I'm Kinda Glad They Use Cheap Steel in These Kits

GoldenMotor.com

rohmell

Active Member
Jun 2, 2010
1,531
6
38
New York
I had a MB come to me today for repair.
It seems that the owner did some cleaning and lubing of his centrifugal clutch, and when he went to re-install it, he broke the mounting bolt off flush inside of the crankshaft.
The owner was all upset, thinking that he now needs a new engine, or at least a new crankshaft.
I unmounted the engine, center punched a pilot hole and went in with a small drill bit on the drill press. I was amazed how easily that bit drilled thru the broken bolt. Nice, low quality steel, I guess. Did that twice more with progressively larger bits and then went in with a screw extractor. A few taps and the thing un-threaded no problem.
The broken piece of bolt had all messed up threads on it
Sent an M8X1.0 tap into the hole and chased and cleaned up the threads, good as new.
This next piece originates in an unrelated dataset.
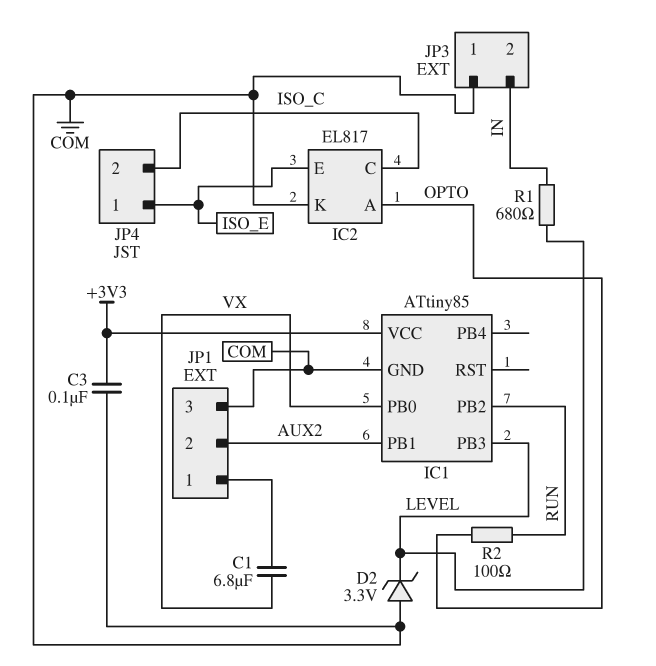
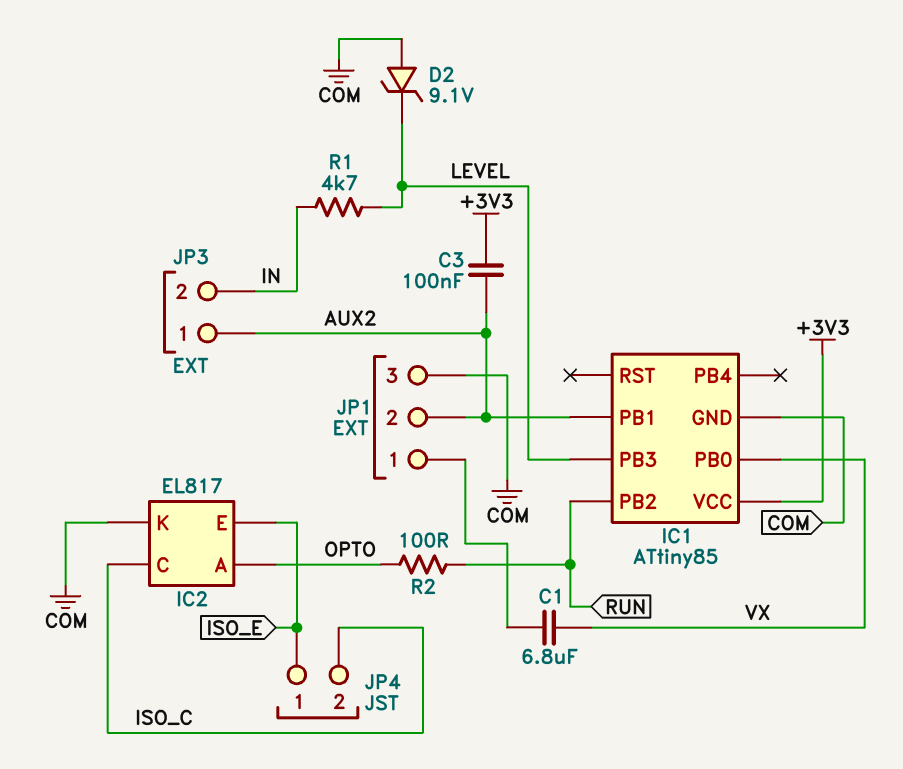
C3: 100nF (+3V3, COM) -> 100nF (+3V3, AUX2)
D2: zener 3.3V (A COM, K LEVEL) -> zener 9.1V (A COM, K LEVEL)
JP3 pin 1: COM -> AUX2
R1: 680 (IN, LEVEL) -> 4.7k (IN, LEVEL)

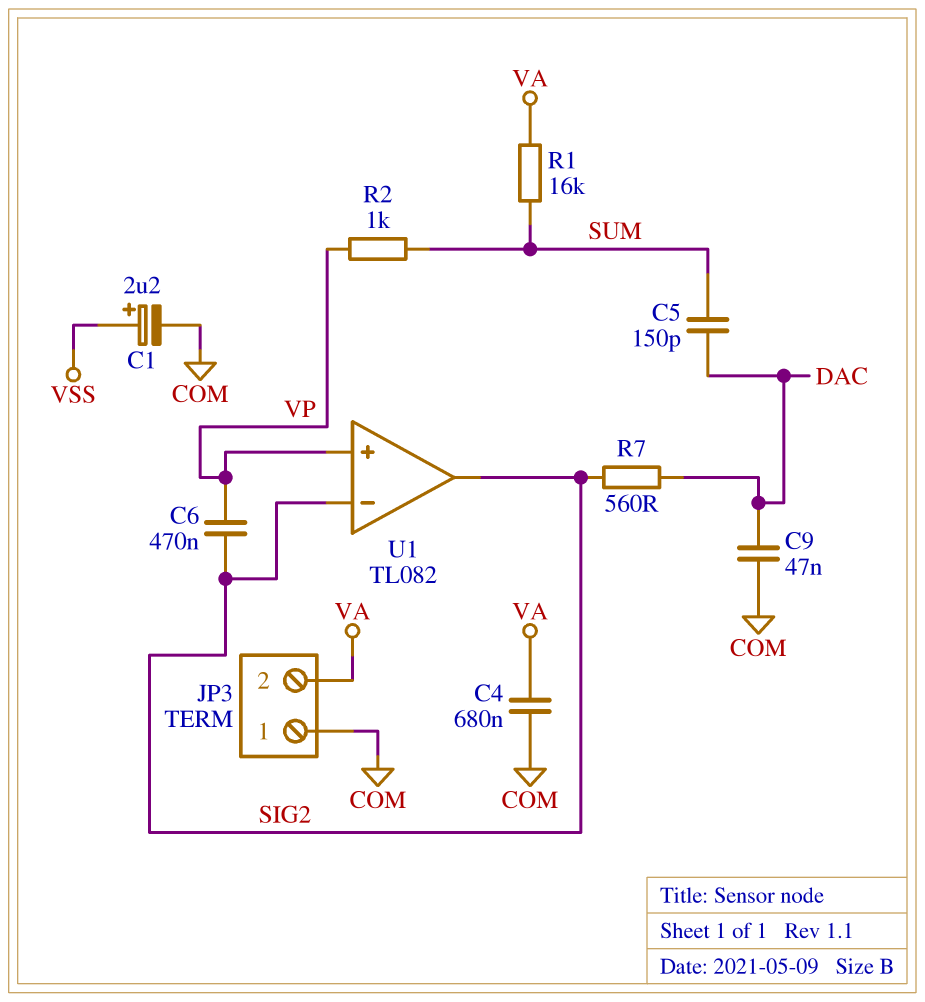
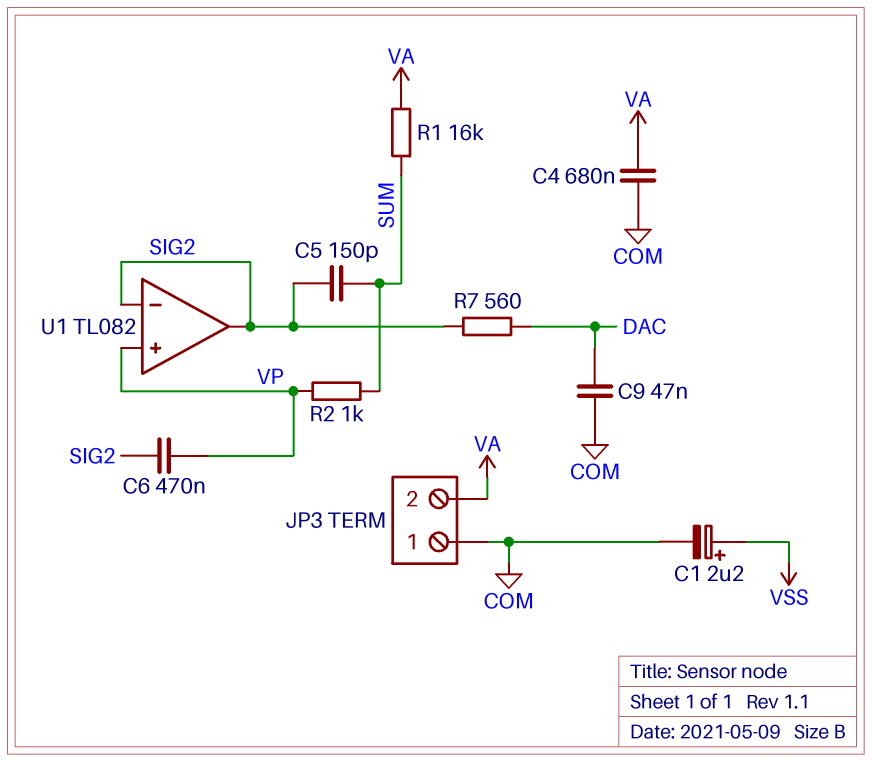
C5: 150pF (DAC, SUM) -> 150pF (SIG2, SUM)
It seems that the centrifugal clutch removal tool with the fat end went into the first few threads on the crankshaft and messed them up, so when the guy went to reinstall the clutch, the bolt became cross threaded and snapped inside the crankshaft.

Re-installed everything, put a new bolt onto the centrifugal clutch, and sent the guy on his way very happy.

EDIT: Not glad that the guy had a problem, but glad that the cheap steel made it a breeze to fix everything back to normal.

So if you can, always use the clutch extractor tool with the skinny end, or else machine your fat ended tool into a skinny.
 
Last edited:

rohmell

Active Member
Jun 2, 2010
1,531
6
38
New York
Did you remove the c/s to do it? Great save, some times you win and most times MURPHY gets ya.
No, I put the whole engine on its side on the drill press. I put a piece of rope into the spark plug hole to keep the crankshaft from turning.
 

GearNut

Active Member
Aug 19, 2009
5,104
11
38
San Diego, Kaliforgnia
Well done rohmell!
I always put a penny or some sort of sacrificial metal between a tension bolt on any puller and the part that is receiving the tension applied. It prevents this exact damage from occurring in the first place.